Sweden declares its inability to meet Turkey’s demands on NATO

The Swedish Prime Minister announced, on Sunday, that Turkey, which has been blocking since May the accession of Sweden and Finland to NATO, has pushed demands that Sweden cannot and cannot accept.

“Turkey confirms that we have implemented what we pledged to do, but it also says that it wants things that we cannot and do not want to meet,” Ulf Kristersson said during a conference on defense and security in the presence of NATO Secretary-General Jens Stoltenberg.

“We are convinced that Turkey will take a decision, and we do not know when exactly,” he added, noting that “the decision is in Turkey’s camp.”

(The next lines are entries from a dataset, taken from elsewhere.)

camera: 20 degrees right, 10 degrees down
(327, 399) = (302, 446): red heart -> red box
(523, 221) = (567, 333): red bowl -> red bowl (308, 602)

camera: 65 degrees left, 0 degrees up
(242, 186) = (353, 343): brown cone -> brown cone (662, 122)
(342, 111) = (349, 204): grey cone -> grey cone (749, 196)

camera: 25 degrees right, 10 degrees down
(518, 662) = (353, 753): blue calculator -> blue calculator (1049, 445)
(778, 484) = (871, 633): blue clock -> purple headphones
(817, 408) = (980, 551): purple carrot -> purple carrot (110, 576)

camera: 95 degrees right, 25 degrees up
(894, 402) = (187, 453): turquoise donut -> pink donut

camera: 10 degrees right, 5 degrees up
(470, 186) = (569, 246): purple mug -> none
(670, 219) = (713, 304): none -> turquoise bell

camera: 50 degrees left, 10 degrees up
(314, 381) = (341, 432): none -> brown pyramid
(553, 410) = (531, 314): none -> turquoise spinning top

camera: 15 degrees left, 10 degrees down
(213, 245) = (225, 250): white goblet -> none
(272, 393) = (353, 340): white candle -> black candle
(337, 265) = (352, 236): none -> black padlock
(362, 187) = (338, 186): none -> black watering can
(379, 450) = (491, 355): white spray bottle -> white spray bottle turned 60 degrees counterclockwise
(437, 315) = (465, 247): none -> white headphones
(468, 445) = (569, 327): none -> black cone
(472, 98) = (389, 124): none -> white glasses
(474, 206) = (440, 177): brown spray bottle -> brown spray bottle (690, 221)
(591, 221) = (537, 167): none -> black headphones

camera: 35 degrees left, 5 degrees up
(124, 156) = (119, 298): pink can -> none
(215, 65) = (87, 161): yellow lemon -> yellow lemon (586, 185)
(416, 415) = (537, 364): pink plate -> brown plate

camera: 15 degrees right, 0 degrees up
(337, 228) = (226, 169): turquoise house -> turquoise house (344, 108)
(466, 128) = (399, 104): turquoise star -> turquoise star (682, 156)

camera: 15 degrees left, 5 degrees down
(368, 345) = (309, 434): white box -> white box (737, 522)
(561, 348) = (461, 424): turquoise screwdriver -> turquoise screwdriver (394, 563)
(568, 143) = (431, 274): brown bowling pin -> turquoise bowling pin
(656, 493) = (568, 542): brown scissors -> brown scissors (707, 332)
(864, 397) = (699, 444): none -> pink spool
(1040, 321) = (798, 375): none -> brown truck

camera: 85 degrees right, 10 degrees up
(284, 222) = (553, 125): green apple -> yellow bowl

This decision is especially dependent on several factors in Turkish domestic politics.

At the end of December, Turkish Foreign Minister Mevlut Cavusoglu said that Stockholm had taken “positive measures” but that Ankara was waiting for “other big steps” to withdraw its objection to Sweden’s accession to NATO.

And the Secretary-General of NATO announced on Sunday that Sweden and Finland may join NATO as of 2023, but indicated that the decision depends on the Turkish and Hungarian parliaments.

These positions came, a few days following the Swedish Supreme Court refused to deport Turkish journalist Bulent Kennish, who is calling for President Recep Tayyip Erdogan to extradite him.

And the Turkish and Hungarian parliaments are the only ones that did not ratify the accession of Sweden and Finland to NATO.

As for the Swedish Foreign Minister, the course of implementing the memorandum concluded between Turkey, Sweden and Finland is “in full swing.”

“I can’t give a timeline here and now, but the implementation of the terms of the memorandum is in full swing and we are progressing little by little,” Tobias Bellström told a media briefing.

For his part, the Finnish Foreign Minister confirmed on the sidelines of the conference on Sunday that his country will join NATO, along with its neighbour.

“Finland is not in such a hurry to join NATO that we can’t wait for Sweden to get approval,” Pekka Haavisto told reporters.

He pointed out that the heads of the Swedish parliament and the Finnish parliament are expected to visit Ankara in mid-January. Another meeting between officials from the three countries is scheduled for the spring.

The Swedish Prime Minister Ulf Christerson, who heads a conservative government, made one of his first foreign visits to Ankara, in early November, in an effort to lift the Turkish objection.